Thundersnow! On one of my trips to Park City back in the mid-seventies, during an otherwise snowy and full of wonderful conditions ski week, I encountered thunder, lightening, and a major dump of snow - a white out due to falling flakes. The four of us skiing together were astonished but unsure what to do! Go into the woods? Stay on the slope? Did I say it was thundering and lightening just like the center of a summer thunder boomer? We even heard(?)lightening strike a nearby tree, and the resultant fall. First we removed our skis and poles figuring that metal and lightening were real good bedfellows! Then we got to the side of the trail, trying to get out of the way of anyone attempting to bomb to the bottom (which we had rejected as a plan)! After about 20 minutes it was over, multiple inches had fallen!
Anybody else ever experienced such drastic conditions? What did you do? Anyone know the best/safest thing to do?
The Colonel
Denis - DCSki Supporter 
September 6, 2007
Member since 07/12/2004 🔗
2,337 posts
Hey Colonel, I just replied on the other thread, we must have crossed paths in the ether.
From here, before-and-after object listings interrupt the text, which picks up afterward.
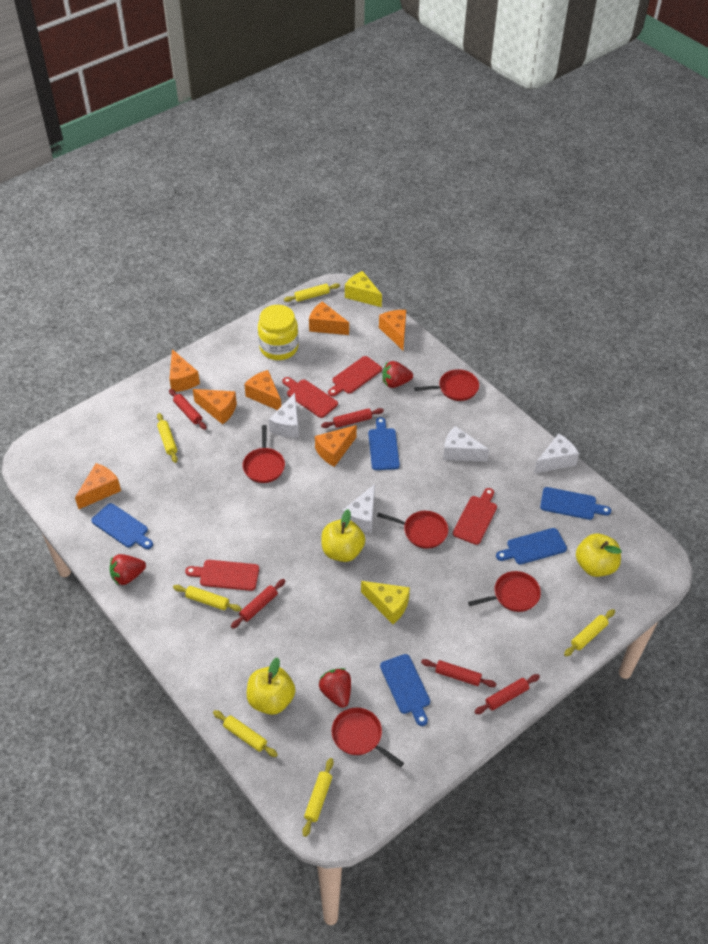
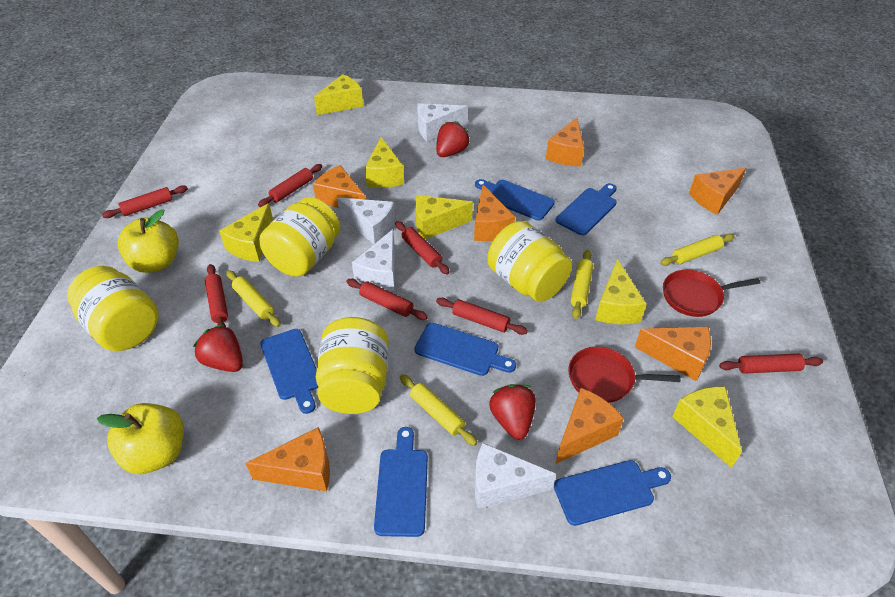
blue cutting board: 5 -> 6
red cutting board: 4 -> 0
red pan: 5 -> 2
red rolling pin: 5 -> 7
yellow apple: 3 -> 2
yellow cheese: 2 -> 6
yellow jar: 1 -> 4
yellow rolling pin: 6 -> 4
I had another equally scary experience with a thunderstorm on Mt. Washington NH. I was climbing the Gulf of Slides alone with skis on my back, a steel ice axe in my hand and steel crampons on my feet. I was about 100 ft. from the top when a bolt struck a rock very close by. It was mid May, warm, and the sky was just gray with a light drizzle prior to the event. The Gulf of slides faces east so the mountain blocked the view to the west where the storms come from. My hands were shaking from adrenaline and it took forever to clumsily remove the crampons, get the skis on and head down. A front was expected that day after dark but it had arrived many hours early. Now I carry a NOAA radio with a weather alert that turns on automatically if anything like that is spotted in the area.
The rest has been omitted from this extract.